The Wall Street Journal has a great story today about just that. And there's more. Goldman apparently felt so bad about losing 98% (!) of a client's investments (and that they might miss out of other sovereign-wealth funds' cash) that the firm gave Qaddafi a chance to join the big boy's club:
Goldman offered the fund an opportunity to invest $3.7 billion in the securities firm. Between May and July of 2009, Goldman executives made three proposals that would have given Libya preferred shares or unsecured debt in Goldman, according to documents prepared by Goldman for the fund. Each proposal promised a stream of payments that would eventually offset the losses.
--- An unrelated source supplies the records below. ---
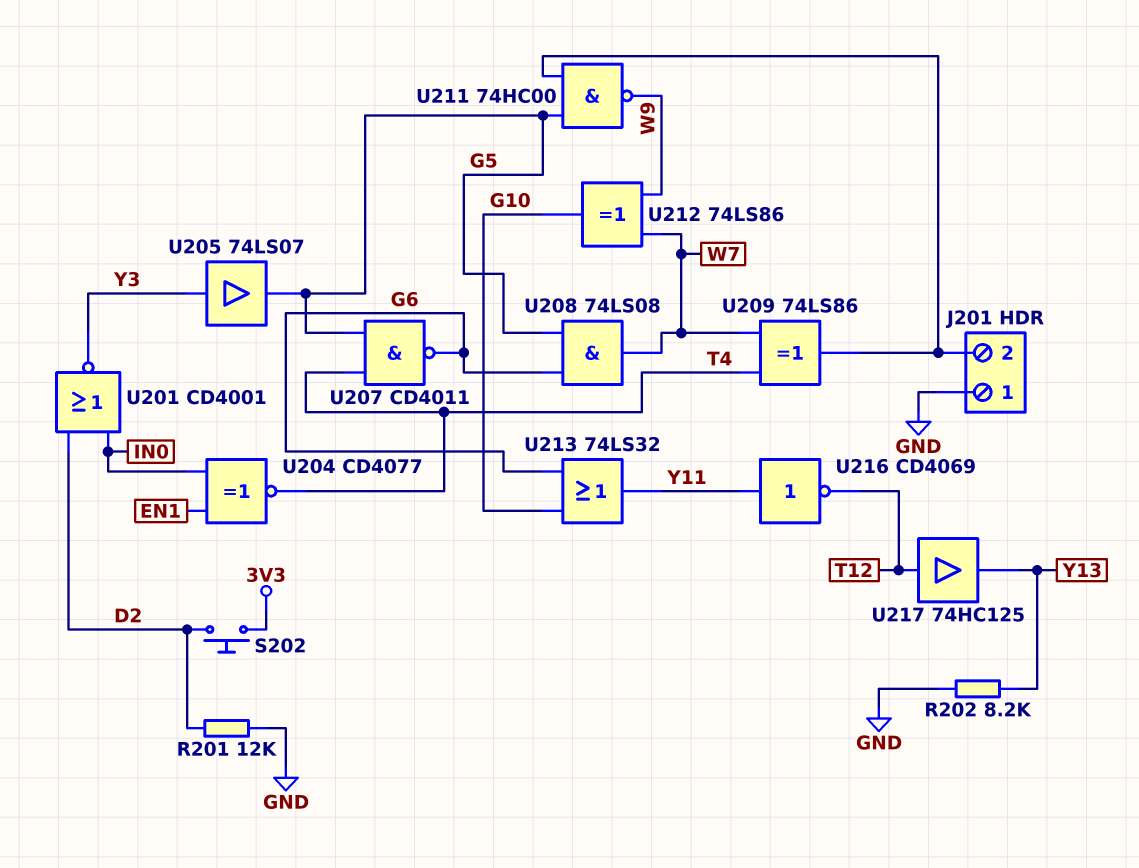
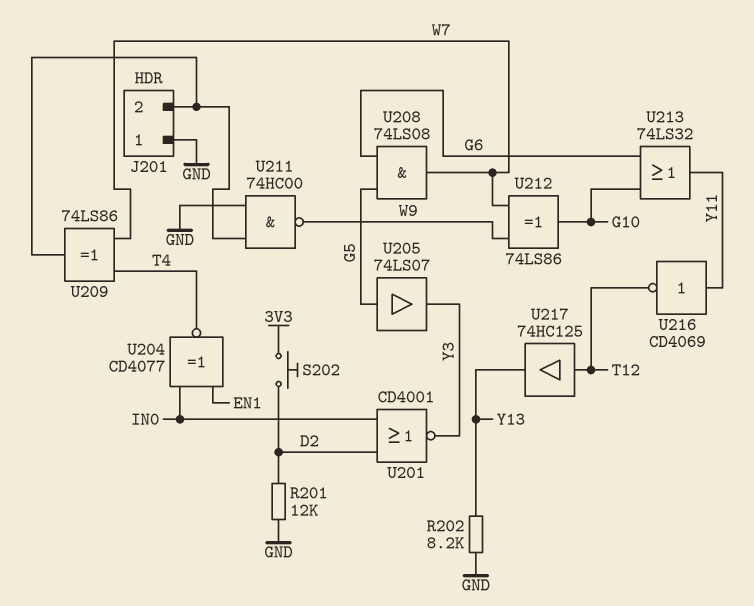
U205: buffer 74LS07 (in Y3, out G5) -> buffer 74LS07 (in G5, out Y3)
U207: NAND CD4011 (in G5, in T4, out G6) -> none
U211: NAND 74HC00 (in G5, in J201/2, out W9) -> NAND 74HC00 (in GND, in J201/2, out W9)

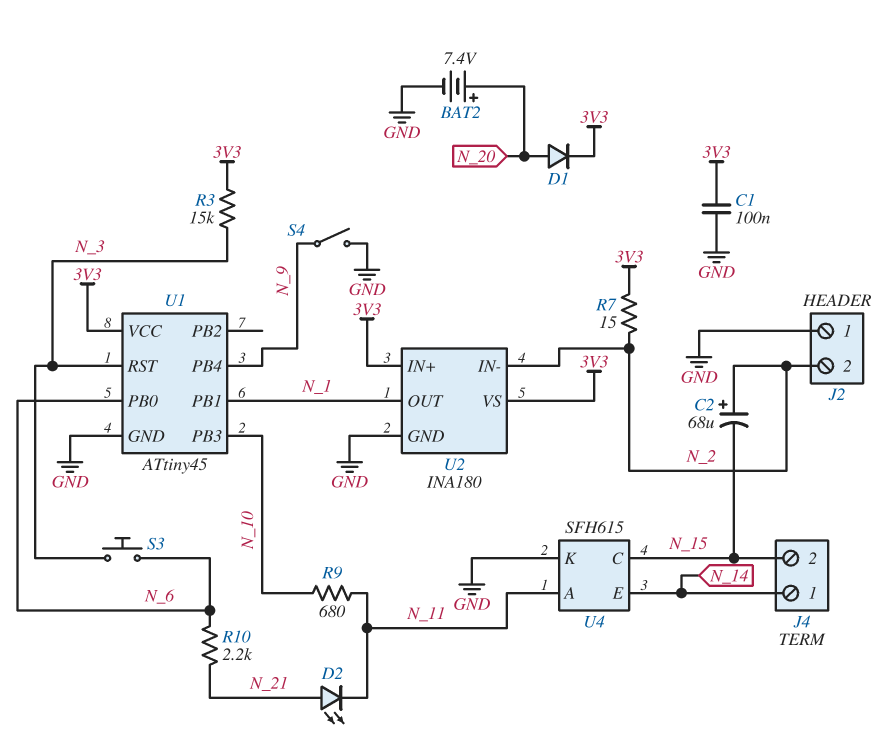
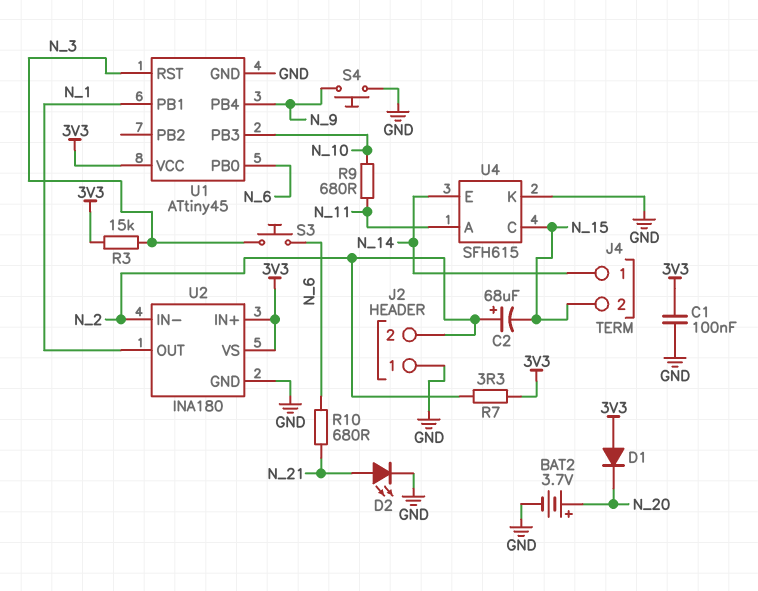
BAT2: 7.4V (plus N_20, minus GND) -> 3.7V (plus N_20, minus GND)
D1: diode (A N_20, K 3V3) -> diode (A 3V3, K N_20)
D2: LED (A N_21, K N_11) -> LED (A N_21, K GND)
R7: 15 (3V3, N_2) -> 3.3 (3V3, N_2)
R10: 2.2k (N_6, N_21) -> 680 (N_6, N_21)
S4: switch (GND, N_9) -> button (GND, N_9)

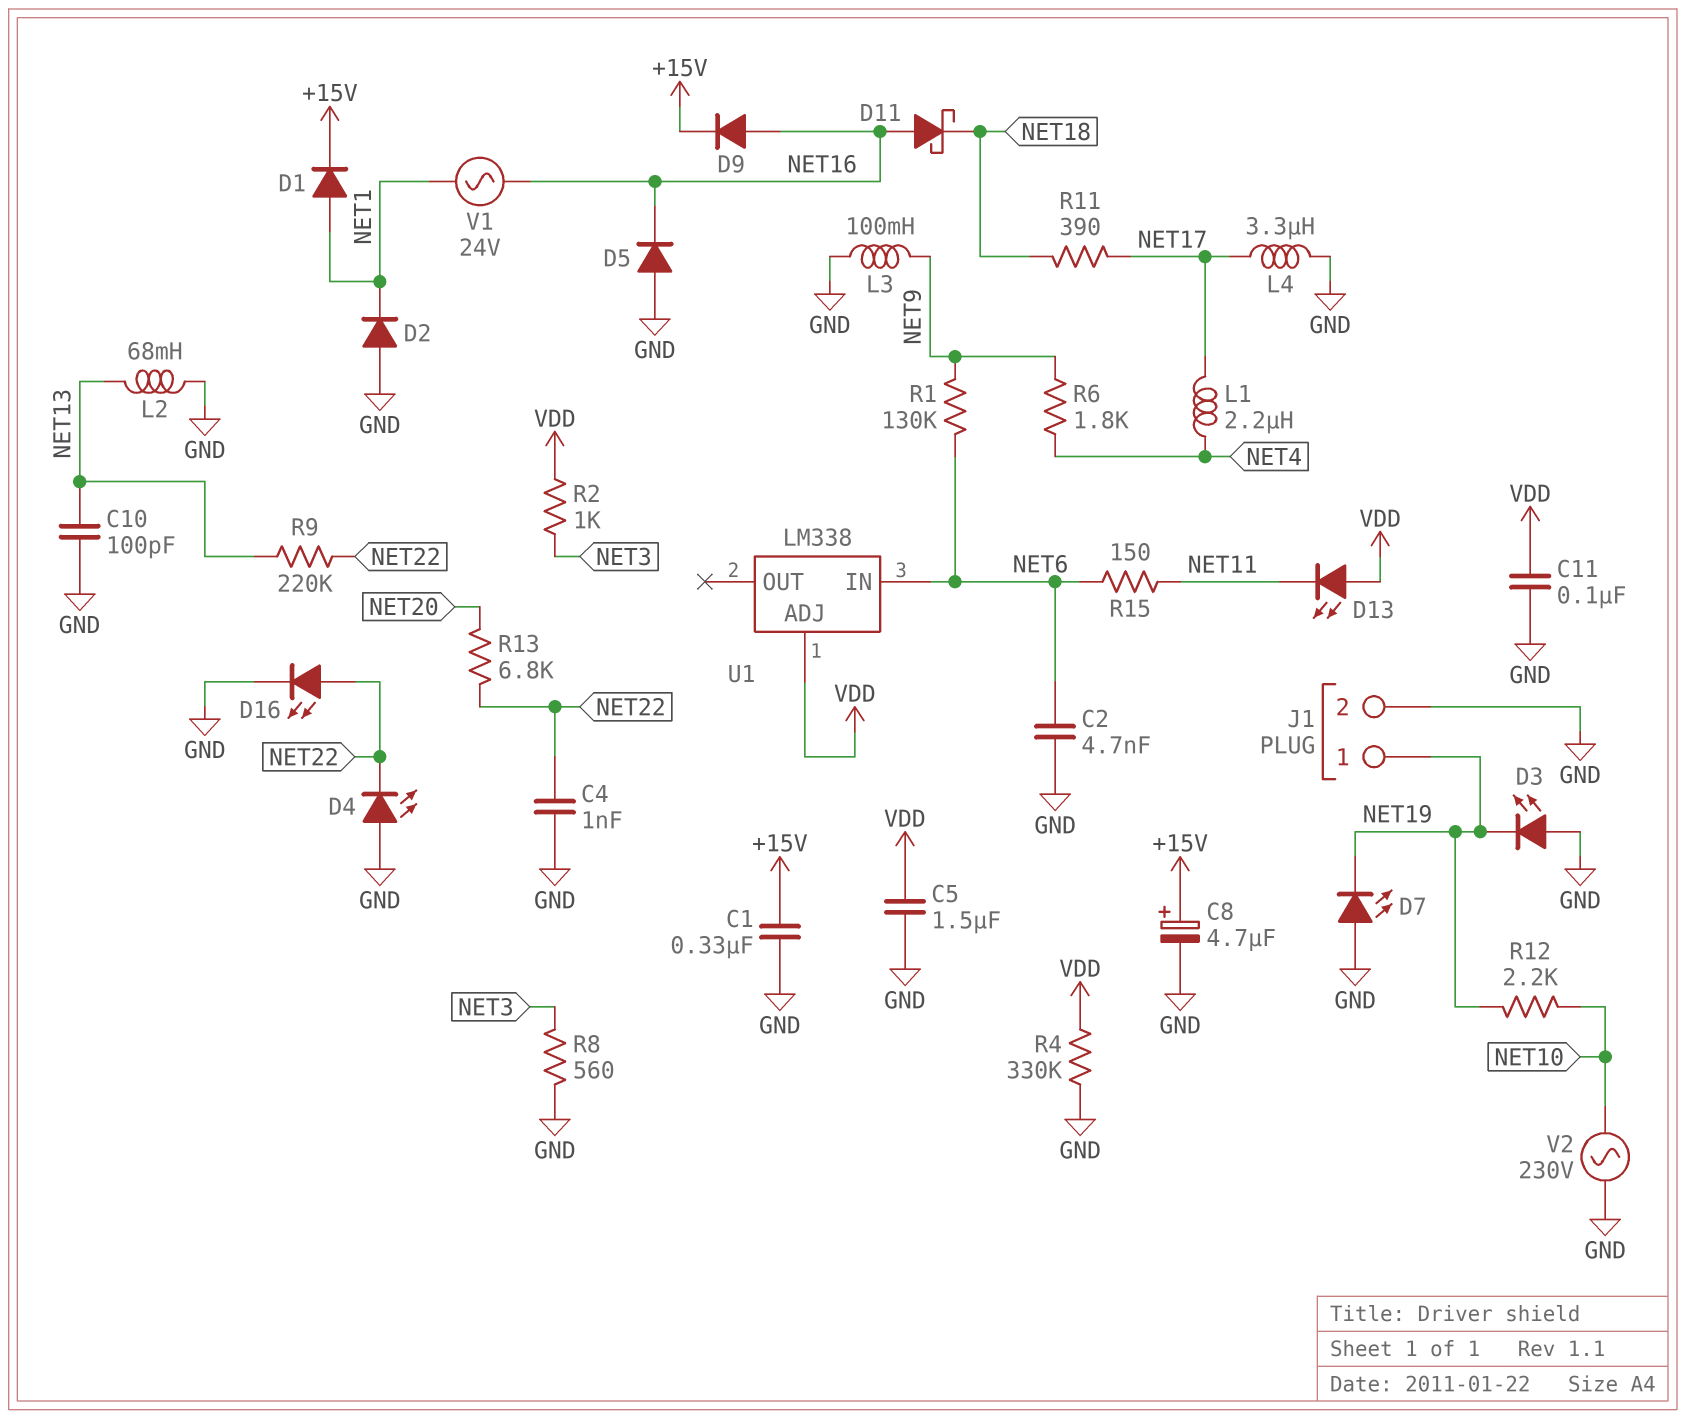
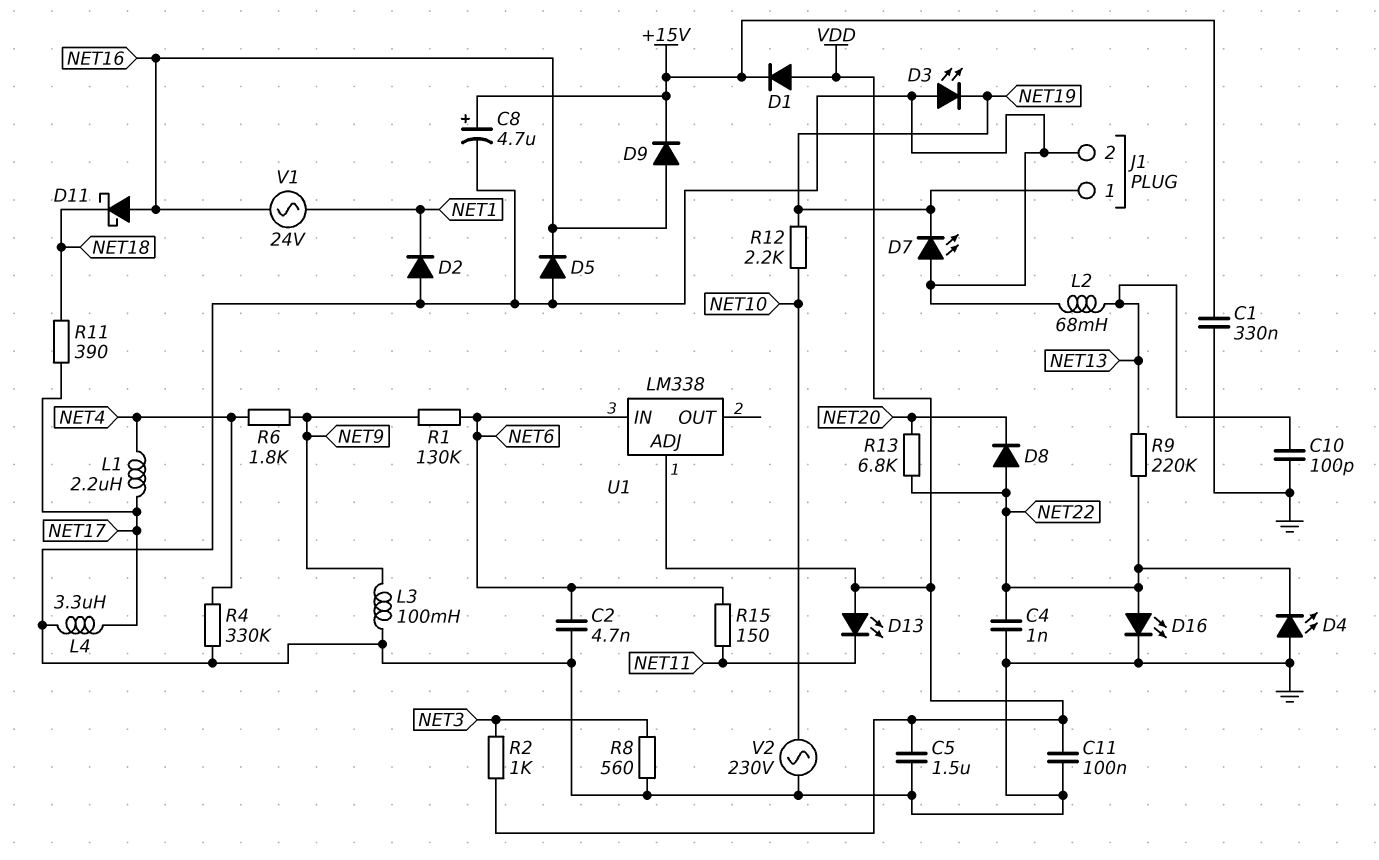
D1: diode (A NET1, K +15V) -> diode (A VDD, K +15V)
D8: none -> diode (A NET22, K NET20)
R4: 330k (GND, VDD) -> 330k (GND, NET4)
Then things got very dictator-y:
Libya was furious at Goldman over the nearly total loss of the $1.3 billion it invested in nine equity trades and one currency transaction, people involved in the matter say. A confrontation in Tripoli between a top fund executive and two Goldman officials left the bankers so rattled that they made a panicked phone call to their bosses, these people say. Goldman arranged for a security guard to protect them before they left Libya the next day, they say.
Thinking about two scheming Goldman officials scared shitless in Tripoli and making calls to daddy (Lloyd, perhaps?) is just too good. But surely Goldman Sachs learned a very good lesson from this, and will never, ever deal with awful, murderous bad people even if the money is just too good to be true.